Cyber Summit 2012: A bit of big data and a lot of small tweets

Last week (October 1-3), MPK Analytics attended the annual Cyber Summit in Banff. The theme for this year was; "Leading the Way in the Age of Big Data". As might be expected when you bring together this many enthusiastic and awesome data scientist nerds, the meeting was heavily tweeted with a total of 525 tweets carrying the official hashtag #cybersummit. Since this was a gathering of minds at the leading edge of big data and analytics it seems like a no brainer that the twitter data generated during the span of the meeting ought to be analyzed. So here it is, an overview, breakdown, and analysis of the twitter data that was generated by participants at the Cyber Summit.

summit blog pic1

The time series of the hourly number of tweets shows several interesting patters. The highest rate of tweeting occurred during the Opening Plenary (Is data the next oil?) closely followed by Andrew Hessel's Keynote Presentation. Although the total number of tweets during Andrew Hessels presentation were somewhat lower than during the Opening Plenary he was flying solo while the Opening Plenary had four presenters, i.e. Andrew Hessel obtained the highest per capita number of tweets. His presentation was excellent and is available on Cybera's YouTube channel.
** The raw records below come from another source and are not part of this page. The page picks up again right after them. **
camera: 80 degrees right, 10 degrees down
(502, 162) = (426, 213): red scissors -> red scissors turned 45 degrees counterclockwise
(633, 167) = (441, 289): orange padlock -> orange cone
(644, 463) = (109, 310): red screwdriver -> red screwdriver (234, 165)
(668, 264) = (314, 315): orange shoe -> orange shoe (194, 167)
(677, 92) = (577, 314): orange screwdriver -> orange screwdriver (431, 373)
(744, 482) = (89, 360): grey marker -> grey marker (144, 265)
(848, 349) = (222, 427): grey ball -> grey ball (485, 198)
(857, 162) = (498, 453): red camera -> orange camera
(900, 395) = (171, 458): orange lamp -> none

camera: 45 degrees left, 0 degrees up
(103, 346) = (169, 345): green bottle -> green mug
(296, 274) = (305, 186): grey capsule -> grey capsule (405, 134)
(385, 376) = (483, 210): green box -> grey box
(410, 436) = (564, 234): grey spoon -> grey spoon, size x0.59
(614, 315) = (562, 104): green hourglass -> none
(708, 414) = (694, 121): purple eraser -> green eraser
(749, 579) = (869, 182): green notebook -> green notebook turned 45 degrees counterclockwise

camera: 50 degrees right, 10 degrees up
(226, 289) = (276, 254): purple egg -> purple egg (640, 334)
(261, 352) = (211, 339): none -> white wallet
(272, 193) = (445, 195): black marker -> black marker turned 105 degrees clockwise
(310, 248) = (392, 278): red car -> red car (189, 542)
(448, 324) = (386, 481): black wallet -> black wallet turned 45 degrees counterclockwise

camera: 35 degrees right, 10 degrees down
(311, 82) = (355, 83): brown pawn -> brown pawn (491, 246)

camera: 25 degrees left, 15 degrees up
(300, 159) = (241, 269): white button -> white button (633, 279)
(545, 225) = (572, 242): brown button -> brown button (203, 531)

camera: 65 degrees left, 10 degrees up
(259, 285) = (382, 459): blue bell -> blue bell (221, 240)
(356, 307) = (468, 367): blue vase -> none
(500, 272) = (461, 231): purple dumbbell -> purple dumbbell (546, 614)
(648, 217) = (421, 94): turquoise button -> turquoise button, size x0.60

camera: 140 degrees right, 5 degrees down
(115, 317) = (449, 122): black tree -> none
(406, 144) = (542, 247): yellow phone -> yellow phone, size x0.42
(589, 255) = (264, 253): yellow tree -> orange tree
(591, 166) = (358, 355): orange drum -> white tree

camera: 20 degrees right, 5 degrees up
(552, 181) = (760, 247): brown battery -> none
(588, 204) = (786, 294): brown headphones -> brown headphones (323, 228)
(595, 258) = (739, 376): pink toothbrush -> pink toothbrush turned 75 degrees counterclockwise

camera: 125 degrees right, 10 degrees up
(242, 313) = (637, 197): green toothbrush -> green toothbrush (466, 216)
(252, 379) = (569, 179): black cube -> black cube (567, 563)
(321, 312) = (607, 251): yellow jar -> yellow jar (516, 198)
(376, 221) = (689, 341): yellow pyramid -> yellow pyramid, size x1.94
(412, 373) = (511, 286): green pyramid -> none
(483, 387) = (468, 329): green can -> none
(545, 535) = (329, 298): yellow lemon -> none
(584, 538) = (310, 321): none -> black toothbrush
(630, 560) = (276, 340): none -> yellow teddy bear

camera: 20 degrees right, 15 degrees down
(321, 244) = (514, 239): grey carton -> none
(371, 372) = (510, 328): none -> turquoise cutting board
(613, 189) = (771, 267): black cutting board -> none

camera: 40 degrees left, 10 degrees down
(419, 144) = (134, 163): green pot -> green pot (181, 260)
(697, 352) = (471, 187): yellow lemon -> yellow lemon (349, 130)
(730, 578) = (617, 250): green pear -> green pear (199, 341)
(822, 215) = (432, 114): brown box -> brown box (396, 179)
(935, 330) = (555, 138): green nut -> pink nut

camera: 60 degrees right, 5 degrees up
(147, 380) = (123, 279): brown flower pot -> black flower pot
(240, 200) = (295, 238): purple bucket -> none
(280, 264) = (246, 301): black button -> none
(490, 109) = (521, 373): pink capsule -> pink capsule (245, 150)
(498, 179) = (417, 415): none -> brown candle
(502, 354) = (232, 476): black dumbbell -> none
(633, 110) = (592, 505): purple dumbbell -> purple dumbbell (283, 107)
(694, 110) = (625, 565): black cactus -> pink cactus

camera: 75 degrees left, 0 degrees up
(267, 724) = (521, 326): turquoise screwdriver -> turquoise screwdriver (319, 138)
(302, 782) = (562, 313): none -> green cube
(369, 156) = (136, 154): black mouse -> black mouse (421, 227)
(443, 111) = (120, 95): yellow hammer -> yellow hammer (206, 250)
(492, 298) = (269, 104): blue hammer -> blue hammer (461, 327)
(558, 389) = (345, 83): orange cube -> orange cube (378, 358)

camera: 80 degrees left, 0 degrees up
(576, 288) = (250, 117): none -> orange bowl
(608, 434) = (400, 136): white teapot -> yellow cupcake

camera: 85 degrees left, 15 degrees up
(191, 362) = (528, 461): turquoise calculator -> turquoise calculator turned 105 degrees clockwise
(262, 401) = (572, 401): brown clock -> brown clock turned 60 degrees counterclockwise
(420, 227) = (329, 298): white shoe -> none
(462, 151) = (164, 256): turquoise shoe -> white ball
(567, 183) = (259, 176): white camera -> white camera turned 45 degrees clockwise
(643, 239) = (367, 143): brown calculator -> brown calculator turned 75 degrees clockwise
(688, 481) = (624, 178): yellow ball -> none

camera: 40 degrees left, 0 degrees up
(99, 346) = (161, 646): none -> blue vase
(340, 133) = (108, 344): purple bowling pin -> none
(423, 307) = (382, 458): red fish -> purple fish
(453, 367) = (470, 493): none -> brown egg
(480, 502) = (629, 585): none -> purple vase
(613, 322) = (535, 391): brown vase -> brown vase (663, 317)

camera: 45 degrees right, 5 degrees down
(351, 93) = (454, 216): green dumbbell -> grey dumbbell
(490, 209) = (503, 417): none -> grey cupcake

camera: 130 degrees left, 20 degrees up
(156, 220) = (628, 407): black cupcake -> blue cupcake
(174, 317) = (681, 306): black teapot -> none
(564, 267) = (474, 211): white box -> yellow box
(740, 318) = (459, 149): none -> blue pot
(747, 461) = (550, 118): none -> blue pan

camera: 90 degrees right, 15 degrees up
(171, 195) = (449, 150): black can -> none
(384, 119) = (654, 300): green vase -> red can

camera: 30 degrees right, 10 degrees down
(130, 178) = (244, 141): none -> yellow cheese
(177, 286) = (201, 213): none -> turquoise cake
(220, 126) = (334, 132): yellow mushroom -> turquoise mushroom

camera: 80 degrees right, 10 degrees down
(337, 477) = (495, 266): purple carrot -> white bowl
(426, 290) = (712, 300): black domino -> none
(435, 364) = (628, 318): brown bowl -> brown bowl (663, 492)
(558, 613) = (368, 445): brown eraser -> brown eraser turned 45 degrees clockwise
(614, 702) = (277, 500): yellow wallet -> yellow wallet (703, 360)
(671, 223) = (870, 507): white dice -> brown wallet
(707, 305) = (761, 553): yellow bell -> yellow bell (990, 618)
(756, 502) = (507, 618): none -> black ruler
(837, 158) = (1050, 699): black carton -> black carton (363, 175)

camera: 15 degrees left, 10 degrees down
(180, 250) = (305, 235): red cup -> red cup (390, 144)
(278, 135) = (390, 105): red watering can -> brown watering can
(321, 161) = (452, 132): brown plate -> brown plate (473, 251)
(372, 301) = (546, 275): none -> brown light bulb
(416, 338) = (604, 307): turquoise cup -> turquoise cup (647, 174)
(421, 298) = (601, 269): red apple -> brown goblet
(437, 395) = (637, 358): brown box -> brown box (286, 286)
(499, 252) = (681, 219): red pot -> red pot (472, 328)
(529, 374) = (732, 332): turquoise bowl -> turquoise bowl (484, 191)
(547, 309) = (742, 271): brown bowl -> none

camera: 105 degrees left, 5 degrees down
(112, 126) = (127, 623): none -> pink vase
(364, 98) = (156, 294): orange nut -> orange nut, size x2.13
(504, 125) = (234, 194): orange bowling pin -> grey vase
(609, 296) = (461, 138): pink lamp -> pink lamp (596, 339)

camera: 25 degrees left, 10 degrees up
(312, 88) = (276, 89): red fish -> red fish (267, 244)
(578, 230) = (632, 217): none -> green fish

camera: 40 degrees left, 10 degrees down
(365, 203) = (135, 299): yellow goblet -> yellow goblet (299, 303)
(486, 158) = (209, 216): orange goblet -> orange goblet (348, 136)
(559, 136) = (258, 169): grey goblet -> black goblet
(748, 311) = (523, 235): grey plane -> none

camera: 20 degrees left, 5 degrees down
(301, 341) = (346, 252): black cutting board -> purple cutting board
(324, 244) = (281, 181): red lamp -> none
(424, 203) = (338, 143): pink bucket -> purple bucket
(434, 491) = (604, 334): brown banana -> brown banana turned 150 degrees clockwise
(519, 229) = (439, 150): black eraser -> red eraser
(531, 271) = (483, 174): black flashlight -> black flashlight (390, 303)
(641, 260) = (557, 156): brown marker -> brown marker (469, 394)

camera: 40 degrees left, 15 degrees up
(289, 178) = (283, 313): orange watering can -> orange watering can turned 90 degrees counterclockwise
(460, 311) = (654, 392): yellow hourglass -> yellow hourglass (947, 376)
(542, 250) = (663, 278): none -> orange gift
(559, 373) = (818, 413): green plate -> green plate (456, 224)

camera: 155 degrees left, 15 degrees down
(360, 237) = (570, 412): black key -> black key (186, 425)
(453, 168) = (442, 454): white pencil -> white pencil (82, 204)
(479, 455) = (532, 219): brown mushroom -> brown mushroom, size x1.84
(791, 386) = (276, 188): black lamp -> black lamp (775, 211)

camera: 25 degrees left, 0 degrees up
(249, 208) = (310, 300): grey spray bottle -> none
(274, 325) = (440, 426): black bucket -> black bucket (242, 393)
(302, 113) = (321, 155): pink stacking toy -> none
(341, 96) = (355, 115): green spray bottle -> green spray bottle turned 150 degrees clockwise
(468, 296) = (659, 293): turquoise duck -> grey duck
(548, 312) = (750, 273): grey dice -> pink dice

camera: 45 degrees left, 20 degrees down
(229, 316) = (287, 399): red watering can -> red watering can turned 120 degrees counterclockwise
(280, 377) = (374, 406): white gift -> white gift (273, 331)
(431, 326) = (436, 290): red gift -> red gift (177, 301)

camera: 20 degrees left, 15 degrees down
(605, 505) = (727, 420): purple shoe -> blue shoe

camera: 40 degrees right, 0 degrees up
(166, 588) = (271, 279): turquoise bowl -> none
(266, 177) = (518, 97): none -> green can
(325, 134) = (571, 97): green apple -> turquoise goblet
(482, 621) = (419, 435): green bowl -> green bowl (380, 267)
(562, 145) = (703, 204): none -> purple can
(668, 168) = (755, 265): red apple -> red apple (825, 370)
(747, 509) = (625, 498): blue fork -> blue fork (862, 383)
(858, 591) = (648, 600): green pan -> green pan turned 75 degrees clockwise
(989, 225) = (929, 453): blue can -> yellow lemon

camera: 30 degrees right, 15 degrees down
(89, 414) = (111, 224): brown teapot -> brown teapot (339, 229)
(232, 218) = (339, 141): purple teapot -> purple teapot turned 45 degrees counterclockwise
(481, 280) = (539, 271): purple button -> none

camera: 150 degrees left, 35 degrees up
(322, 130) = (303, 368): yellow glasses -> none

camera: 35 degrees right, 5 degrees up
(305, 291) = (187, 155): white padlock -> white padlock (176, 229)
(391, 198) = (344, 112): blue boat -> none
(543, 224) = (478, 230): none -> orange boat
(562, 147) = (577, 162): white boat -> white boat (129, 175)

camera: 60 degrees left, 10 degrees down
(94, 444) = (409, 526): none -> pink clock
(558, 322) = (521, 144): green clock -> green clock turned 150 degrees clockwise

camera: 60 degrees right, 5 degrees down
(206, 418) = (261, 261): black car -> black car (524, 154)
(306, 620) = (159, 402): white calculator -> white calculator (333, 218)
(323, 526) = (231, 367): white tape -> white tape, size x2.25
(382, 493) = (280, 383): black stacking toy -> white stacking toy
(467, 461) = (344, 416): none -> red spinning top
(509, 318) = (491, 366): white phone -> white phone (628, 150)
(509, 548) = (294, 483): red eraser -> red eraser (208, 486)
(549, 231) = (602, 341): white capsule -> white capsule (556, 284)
It is a bit surprising that Hilary Mason's keynote did not generate more twitter activity. It was an excellent, polished, and funny talk providing lots of neat insights obtained from big data. Perhaps people were so mesmerized by her presentation that they forgot to tweet?  Another patter discernible is that there seems to be a trend for the "peaks" to get lower the more the meeting progressed with the Closing Plenary receiving only a mere fraction of the tweets the Opening Plenary received. Were people getting tired? Sore thumbs? Participants leaving early?

summit blog pic2

So who tweeted the most during the summit? Looking at the top twitteratis shows that @cybera, the organizer of the summit, posted a total of 123 tweets (23%), far out-tweeting everyone else. Second highest twitterati was yours truly with @MPKAnalytics with 76 tweets (15%) and third place went to @SeawaBob with 47 tweets (9%). All in all, 47% of all tweets were posted by the top three twitteratis and 88% of all tweets by only 20 participants (individuals or organizations).

summit blog pic3

What were the most commonly used hashtags? Since #cybersummit was used to find the tweets associated with the summit in the first place it is obviously going to be found in all 525 tweets, so we are excluding it here. Looking at the top hashtags shows, perhaps unsurprisingly, that #bigdata was the most common (used 60 times), followed by #andrewhessel (17 times) and #whereistcelabnow (6).

Finally, just because we can do it, we can also visualize all the tweets as a word cloud.

summit blog pic4

The analysis of the Cyber Summit 2012 tweet data was done entirely in R using various packages for parsing the scraped XML markup code (XML), mining the tweets (tm), and generating the word cloud (wordcloud). The R code and associated data is freely (free as in free hugs and as in freedom) available at the official GitHub page of MPK Analytics.